The suicide substrate reaction between plasminogen activator inhibitor 1 and thrombin is regulated by the cofactors vitronectin and heparin

• Published in: Blood Vol. 90; no. 5; pp. 1874 - 1882
• Main Authors: VAN MEIJER, M, SMILDE, A, TANS, G, NESHEIM, M. E, PANNEKOEK, H, HORREVOETS, A. J. G
• Format: Journal Article
• Language: English
• Published: Washington, DC The Americain Society of Hematology 01.09.1997
• Subjects: Animals; Biological and medical sciences; Blood coagulation. Blood cells; Fundamental and applied biological sciences. Psychology; General aspects, investigation methods, hemostasis, fibrinolysis; Heparin - metabolism; Heparin - pharmacology; Humans; Molecular and cellular biology; Plasminogen Activator Inhibitor 1 - metabolism; Substrate Specificity - drug effects; Swine; Thrombin - metabolism; Vitronectin - metabolism; Vitronectin - pharmacology; Human; Serine endopeptidases; Enzyme; Interaction; Thrombin; Vitronectin; Anticoagulant; Cofactor; Fibrinolysis; Substrate; Peptidases; Plasminogen activator inhibitor 1; Regulation(control); Endogenous; Hydrolases; Glycosaminoglycan; Kinetics; Heparin
• ISSN: 0006-4971; 1528-0020
• DOI: 10.1182/blood.v90.5.1874

The interaction of thrombin with plasminogen activator inhibitor 1 (PAI-1) is shown to result in the simultaneous formation of both cleaved PAI-1 and a sodium dodecyl sulfate-stable thrombin-PAI-1 complex. The kinetics of this reaction can be described by a "suicide substrate" mechanism that includes a branched reaction pathway, which terminates in either the stable inhibitor-enzyme complex or the cleaved inhibitor plus free enzyme. Because of the branched pathway, approximately three moles of PAI-1 are needed to completely inhibit one mole of thrombin. Heparin and vitronectin enhance the rate of inhibition from 9.8 x 10(2) L mol(-1) s(-1) to 6.2 x 10(4) L mol(-1) s(-1) and 2.1 x 10(5) L mol(-1) s(-1), respectively, under optimal conditions. In addition to enhancing the rate of inhibition, both cofactors increase the apparent stoichiometry of the PAI-1-thrombin interaction, with cofactor concentration dependencies similar to the inhibition reaction. Thus, at 37 degrees C approximately six cleavage reactions occur per inhibition reaction.

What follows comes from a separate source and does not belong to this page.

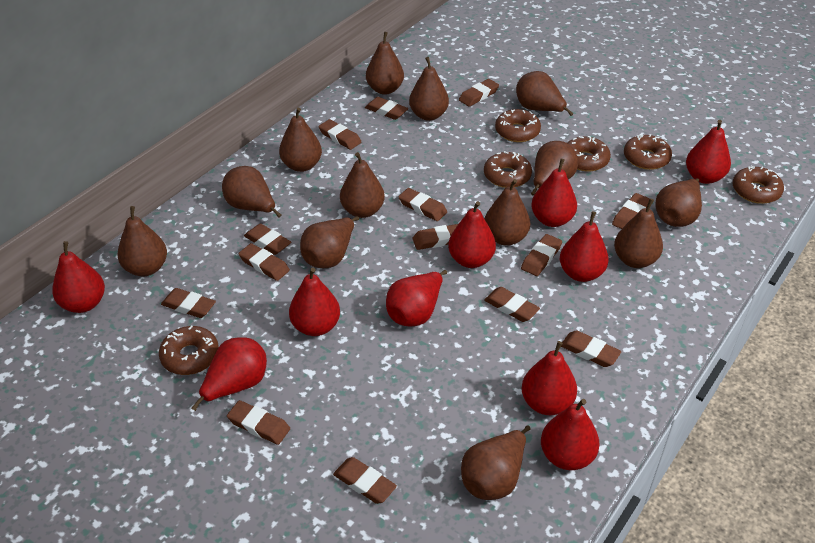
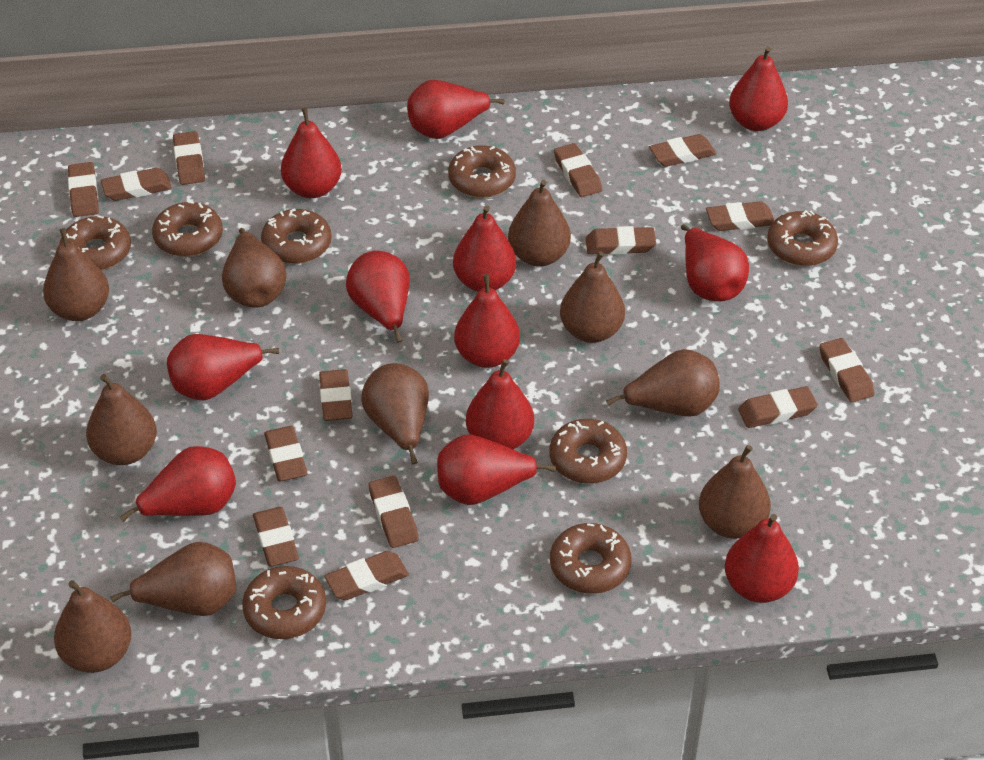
brown donut: 6 -> 8
brown pear: 13 -> 10
red pear: 10 -> 12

Therefore, thrombin will efficiently inactivate PAI-1 in the presence of either vitronectin or heparin, unless a sufficient excess of the inhibitor is present. These results show that physiological cofactors are able to switch a protease-serpin inhibition reaction to a substrate reaction, depending on the local concentrations of each of the components.